Would a "moron in a hurry" assume that a T-shirt with Mickey Mouse on it must be a Disney product? I would think so. Therefore Disney gets to maintain their monopoly on Mickey Mouse T-shirts (and other merchandise) purely as a matter of Trademark.
Letting the copyright on Steamboat Willy expire would really only give people the right to distribute copies of Steamboat Willie. Even a 'remix' might still violate Disney's trademark. New movies with the same trademark characters would, I'm pretty sure, because every "moron in a hurry" is going to assume that an animated movie with Disney Characters is a Disney Movie even if disclaimers on the packaging clearly says it isn't.
Mickey Mouse when used as a trademark - Still protected.
Used as a trademark would probably include anyone else using a Mickey Mouse character in their own work since there's a very high chance that a "moron in a hurry" would assume it was a Disney film. Disney could perfectly well protect the mouse as a trademark without perpetually extending copyright.
Youtube already have such a system, only it doesn't work on checksums (that would be almost impossible, everyone who rips their own CD or re-encodes at a different bitrate or makes even the slightest change to a file will generate a different checksum) youtube's system recognizes a fingerprint of the music or video itself, the actual sequence of notes and/or images even if they're not bit-for-bit identical.
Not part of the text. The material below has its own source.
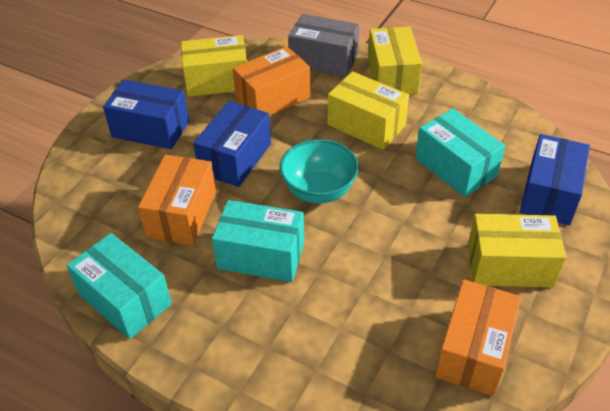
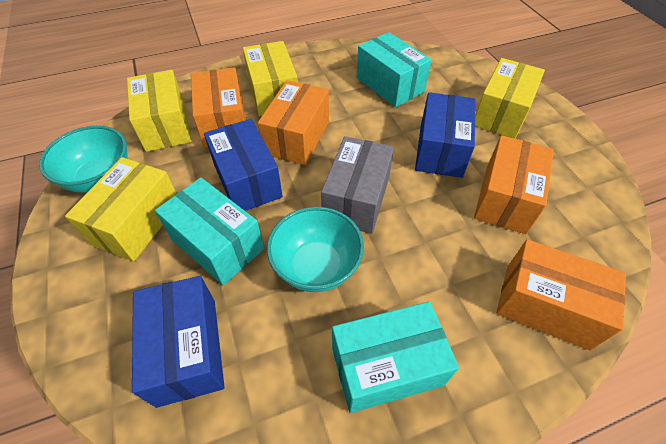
orange box: 3 -> 4
turquoise bowl: 1 -> 2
Of course that's not good enough for the music industry either; only in the last few days some record label was complaining about the excessive burden involved in uploading all the content they wish to claim copyright over.
I personally think google should long ago have told the recording industry to go fuck themselves. I'm quite certain that even if Google went ahead and indexed and generated a fingerprint for every CD in existence, at their own expense, just to police copyright infringement the record labels would still consider this fingerprint an 'infringing derivative work' and demand some small fee every time the fingerprint gets used by google to verify a non-infringing upload.
Re: from the business model as a "right" department...
The other way of looking at this; normal advertisers pay for airtime. The RIAA gets twice as much airtime (which they KNOW is advertising because it sells more CDs, hence 'payola' etc) and yet they get the radio stations to pay them for it.
I think the RIAA underestimate the value that radio stations add themselves. I've got Jango set up here so the family can listen to nonstop music that's very precisely tuned to our preferences. (It's legal too, apparently!) But they'd still rather listen to the radio every morning because there's entertaining DJ chatter, news, weather, stuff that's on locally.
If people will 'tune out' how do you explain those one-hour "Best commercials" shows that seem to be really, really popular just about everywhere? People know those are going to be one hour of just ads before they even turn the Telly on.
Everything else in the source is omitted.